Eppure, la giovane si sarebbe aspettata una voce terribile, cavernosa, capace di farle scricchiolare le ossa. Invece, il rettile assassino davanti a lei aveva un timbro assolutamente normale, quasi umano. Se fosse stata non vedente, avrebbe quasi fatto il terribile errore di invitarlo a casa a prendersi un tè.

«Esatto» rispose, senza comunque abbassare la guardia.

Era un trucco: non c'era alcun dubbio. I demoni erano incredibili nell'arte della tentazione, non a caso l'avevano inventata loro. Ma Anathema non si sarebbe fatta fregare, no signore.


«Molto bene. Ho un compito per te» continuò il serpente.


La giovane cominciò a ponderare l'idea di minacciare la bestia riversandole addosso tutti i suoi angelici protettori, ma scartò l'idea per due motivi. Il primo: i suddetti erano al momento troppo occupati a cercare di non finire come il poveretto che Anathema stava cercando di aiutare; il secondo: minacciare un demone non era esattamente la più furba delle trovate.
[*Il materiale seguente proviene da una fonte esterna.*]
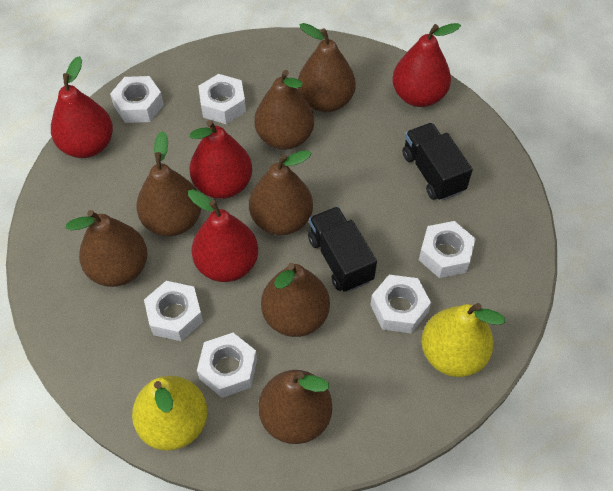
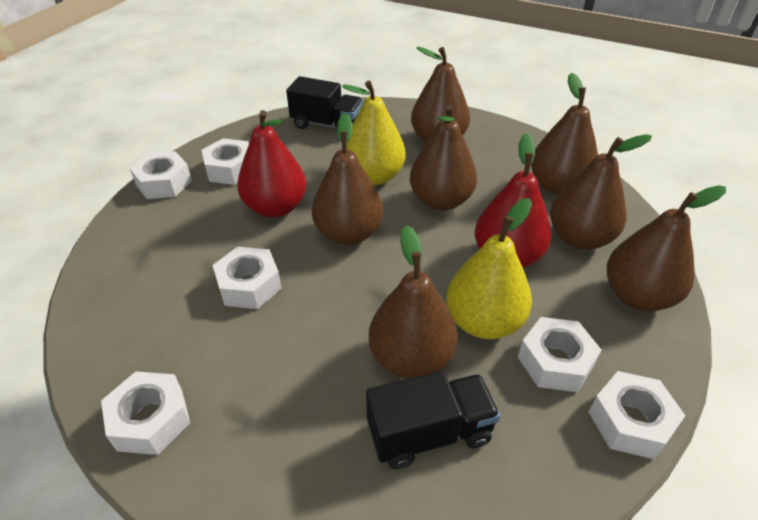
red pear: 4 -> 2

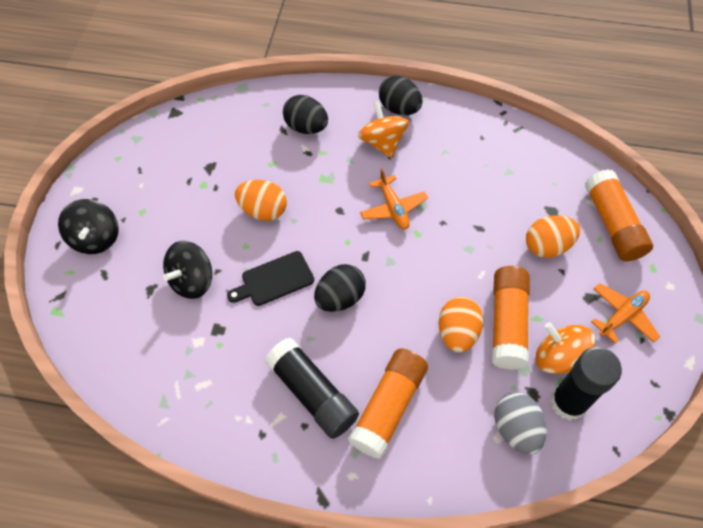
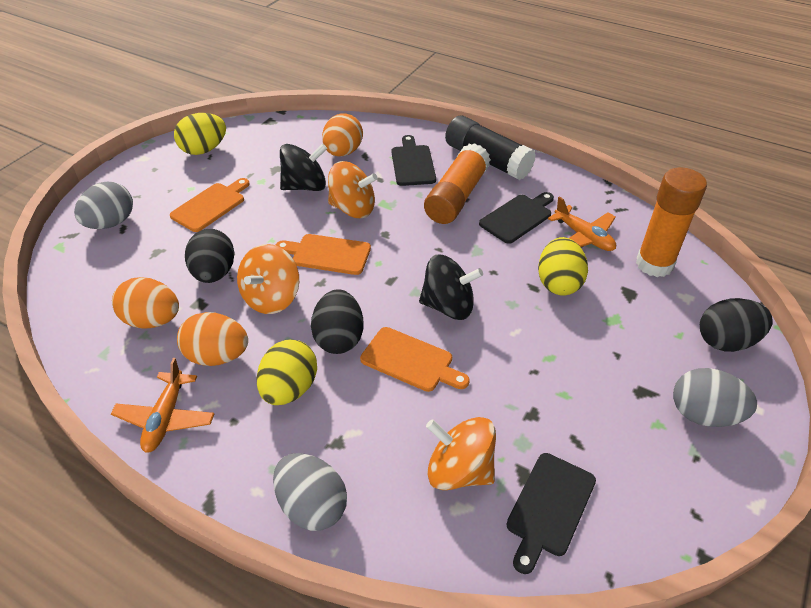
black cutting board: 1 -> 3
black glue stick: 2 -> 1
grey egg: 1 -> 3
orange cutting board: 0 -> 3
orange glue stick: 3 -> 2
orange spinning top: 2 -> 3
yellow egg: 0 -> 3

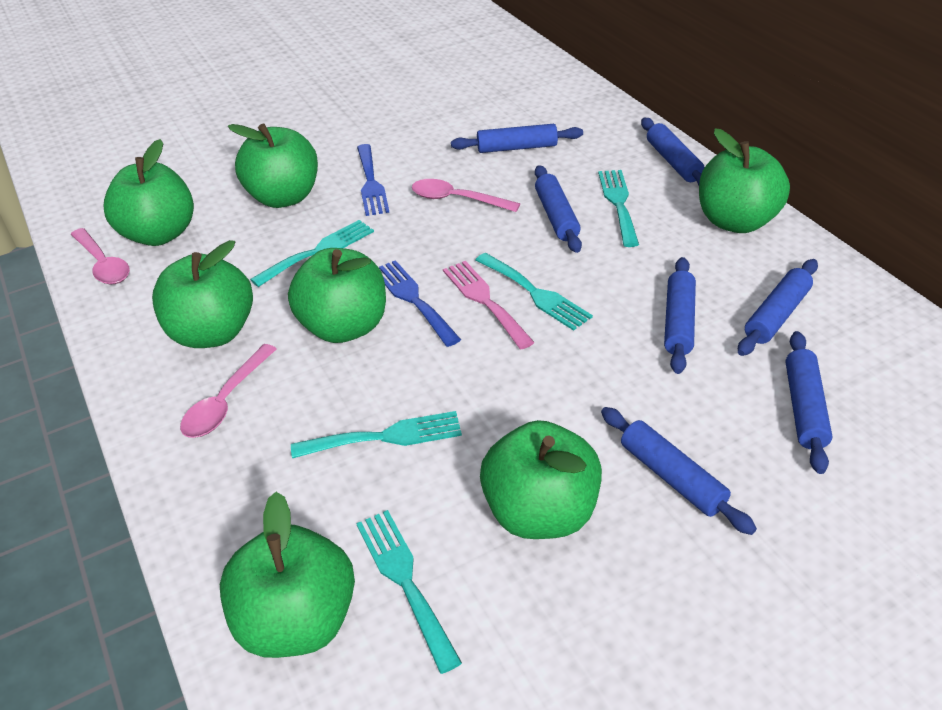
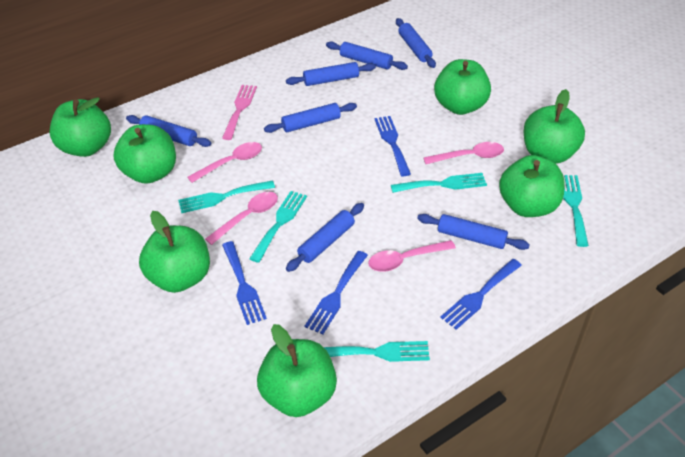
blue fork: 2 -> 4
pink spoon: 3 -> 4

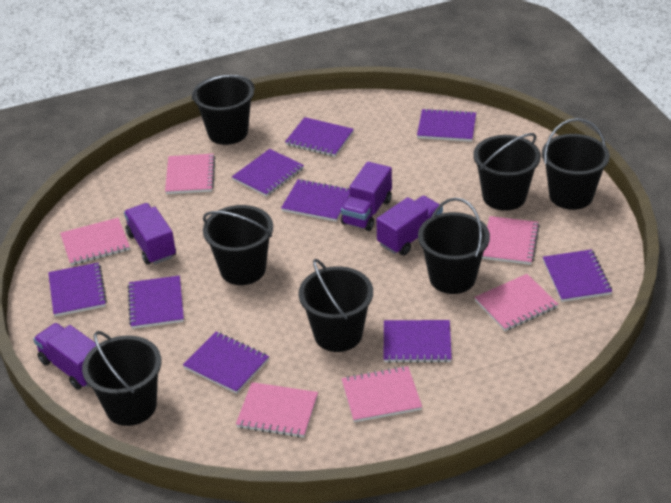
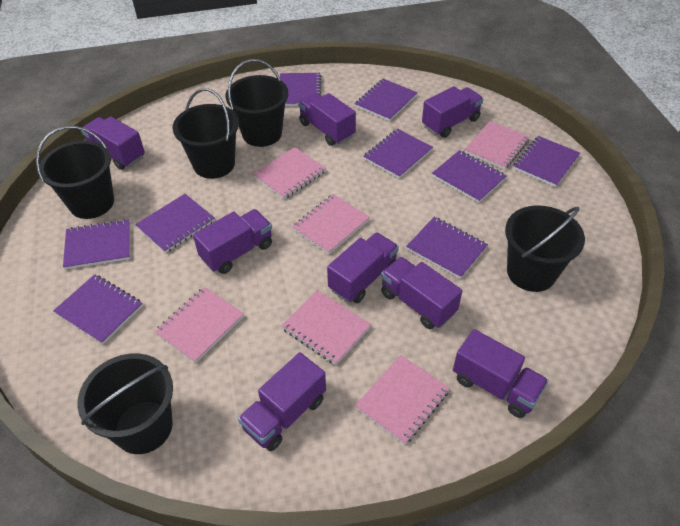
black bucket: 7 -> 5
purple truck: 4 -> 8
«A che pro?» Chiese cauta. Magari parlare avrebbe portato a qualcosa?

Ora che ci pensava: neanche intrattenere una conversazione con un demone era una buona idea.
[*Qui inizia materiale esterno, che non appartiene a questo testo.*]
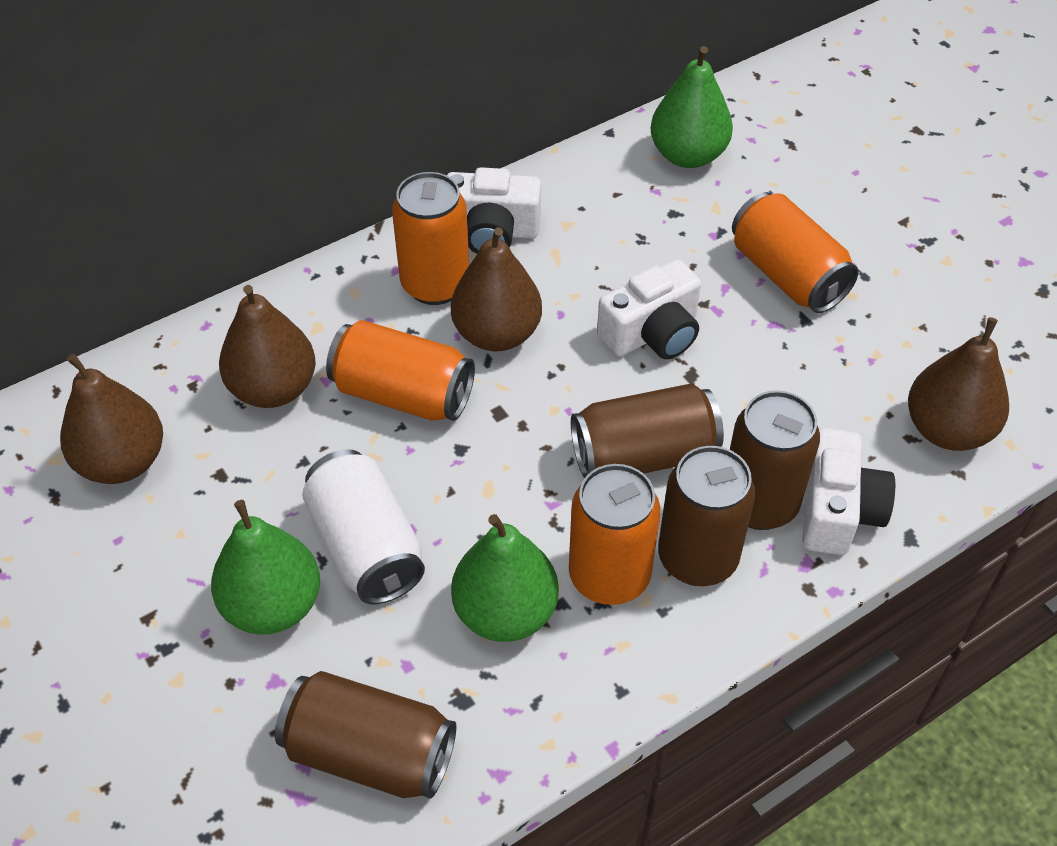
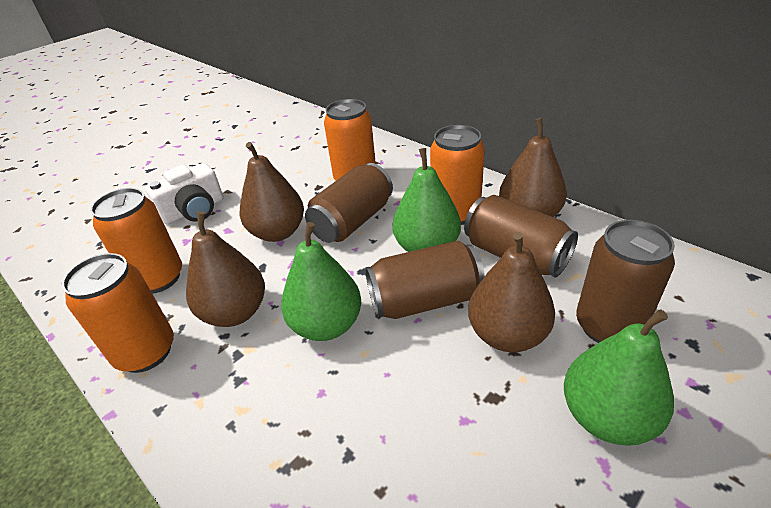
white camera: 3 -> 1
white can: 1 -> 0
In effetti, la serpe parve spazientirsi.

I suoi occhi iniziarono a illuminarsi e tuonò: «Senti, fattucchiera, come ti chiami. Non ho tempo da perdere!»


Fu allora che l'incubo di Anathema si fece realtà.

Il serpente aveva effettivamente mosso la testa verso di lei, portandola a cacciare un urlo.

Quindi sarebbe finita così? Dove andavano le persone uccise dai demoni? Probabilmente all'inferno, tipo premio di caccia.


Tutto quello che la giovane sentì, però, furono le ruvide e fredde squame posarsi contro la sua fronte.

In un attimo, tutto le fu chiaro. Venne pervasa da un bruciante senso di paura e apprensione, il tutto mescolato in una profonda rabbia e in una buia voglia di vendetta.


Il serpente si staccò da lei, indietreggiò e, con una delicatezza che poco si conviene a qualcuno della sua specie, aprì ad una ad una le sue spire. Le squame scivolarono l'una contro l'altra come drappeggi di seta, rivelando l'immobile e candida figura di un angelo dormiente.


Anathema guardò entrambe le creature più volte e la spada le scivolo tra le mani, cadendo con un tonfo sordo nell'erba umida.

«Non lo stavi intrappolando» realizzò, guardando la bestia. «Lo stavi proteggendo».